L’evento sismico è stato rilevato dai sistemi di monitoraggio internazionali, confermando ancora una volta l’elevata instabilità geologica di una delle zone più attive al mondo.
Scossa registrata nel Pacifico settentrionale
Il sisma si è verificato in una porzione estremamente isolata dell’Oceano Pacifico settentrionale, lungo la catena vulcanica delle Aleutine. La profondità relativamente superficiale del terremoto ha favorito una percezione più intensa delle vibrazioni nell’area circostante.
Le autorità stanno monitorando la situazione, mentre gli esperti escludono al momento conseguenze rilevanti per le zone abitate più vicine.
Perché le Isole Aleutine sono così pericolose
Le Aleutine rappresentano uno dei punti più delicati della cosiddetta Cintura di Fuoco del Pacifico, la fascia che concentra la maggior parte dei terremoti e dei vulcani attivi del pianeta.
In questa regione avviene la collisione tra la placca Pacifica e quella Nordamericana. Il lento ma continuo movimento delle placche genera enormi tensioni sotterranee che, quando vengono rilasciate, provocano terremoti anche di forte intensità.
Secondo i geologi, proprio il processo di subduzione è alla base della lunga serie di eventi sismici che interessano regolarmente quest’area.
Gli esperti: “Area tra le più attive del pianeta”
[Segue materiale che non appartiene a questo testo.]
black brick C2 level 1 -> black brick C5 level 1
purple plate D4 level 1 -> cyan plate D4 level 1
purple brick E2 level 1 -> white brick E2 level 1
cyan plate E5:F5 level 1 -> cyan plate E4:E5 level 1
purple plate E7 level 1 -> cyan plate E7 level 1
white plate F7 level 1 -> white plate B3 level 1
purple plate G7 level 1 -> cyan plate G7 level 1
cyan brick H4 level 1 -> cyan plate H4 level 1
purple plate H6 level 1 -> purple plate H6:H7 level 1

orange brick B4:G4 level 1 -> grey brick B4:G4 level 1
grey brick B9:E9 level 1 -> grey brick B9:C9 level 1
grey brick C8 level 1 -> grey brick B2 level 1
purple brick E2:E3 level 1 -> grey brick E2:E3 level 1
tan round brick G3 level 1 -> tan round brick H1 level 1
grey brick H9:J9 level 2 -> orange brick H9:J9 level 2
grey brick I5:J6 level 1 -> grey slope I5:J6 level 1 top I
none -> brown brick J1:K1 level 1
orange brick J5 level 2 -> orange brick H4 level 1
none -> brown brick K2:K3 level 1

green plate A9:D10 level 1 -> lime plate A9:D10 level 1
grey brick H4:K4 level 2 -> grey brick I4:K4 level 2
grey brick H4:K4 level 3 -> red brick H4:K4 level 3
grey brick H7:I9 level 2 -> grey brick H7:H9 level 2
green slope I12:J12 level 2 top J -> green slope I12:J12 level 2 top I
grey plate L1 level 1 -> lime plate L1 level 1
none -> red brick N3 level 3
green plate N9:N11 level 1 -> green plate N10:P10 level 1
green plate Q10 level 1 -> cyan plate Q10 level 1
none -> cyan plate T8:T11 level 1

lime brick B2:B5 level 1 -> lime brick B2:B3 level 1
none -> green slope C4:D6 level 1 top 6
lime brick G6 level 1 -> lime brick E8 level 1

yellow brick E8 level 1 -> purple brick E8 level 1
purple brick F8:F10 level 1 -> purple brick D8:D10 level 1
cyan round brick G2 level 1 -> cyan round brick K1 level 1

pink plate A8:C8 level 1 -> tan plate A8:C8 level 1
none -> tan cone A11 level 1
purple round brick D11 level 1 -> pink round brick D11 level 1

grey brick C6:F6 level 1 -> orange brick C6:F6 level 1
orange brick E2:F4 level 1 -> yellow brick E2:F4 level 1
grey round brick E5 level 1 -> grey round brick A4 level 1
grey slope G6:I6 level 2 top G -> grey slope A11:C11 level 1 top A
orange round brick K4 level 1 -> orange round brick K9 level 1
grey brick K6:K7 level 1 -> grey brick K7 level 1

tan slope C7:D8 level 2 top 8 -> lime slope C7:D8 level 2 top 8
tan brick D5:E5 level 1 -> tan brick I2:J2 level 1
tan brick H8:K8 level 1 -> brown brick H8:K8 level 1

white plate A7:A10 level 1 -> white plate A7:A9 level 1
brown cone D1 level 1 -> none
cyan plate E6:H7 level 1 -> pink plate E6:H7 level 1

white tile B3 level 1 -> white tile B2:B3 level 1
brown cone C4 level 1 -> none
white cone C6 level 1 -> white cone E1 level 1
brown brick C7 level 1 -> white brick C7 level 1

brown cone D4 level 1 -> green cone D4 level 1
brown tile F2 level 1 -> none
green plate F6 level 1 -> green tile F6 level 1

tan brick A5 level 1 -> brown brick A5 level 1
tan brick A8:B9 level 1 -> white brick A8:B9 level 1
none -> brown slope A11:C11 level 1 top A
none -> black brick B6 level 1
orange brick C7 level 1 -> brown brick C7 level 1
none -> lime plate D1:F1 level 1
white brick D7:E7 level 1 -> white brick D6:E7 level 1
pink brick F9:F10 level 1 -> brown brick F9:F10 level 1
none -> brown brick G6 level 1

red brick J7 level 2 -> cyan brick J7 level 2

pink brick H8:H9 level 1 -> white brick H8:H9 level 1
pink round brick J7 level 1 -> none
Gli studiosi ricordano che terremoti come quello registrato oggi sono relativamente frequenti lungo l’arco delle Aleutine, ma sottolineano l’importanza del monitoraggio costante per prevenire eventuali rischi collegati a tsunami o attività vulcanica.
L’evento conferma ancora una volta come la regione resti uno dei punti più instabili e osservati dell’intero Pacifico.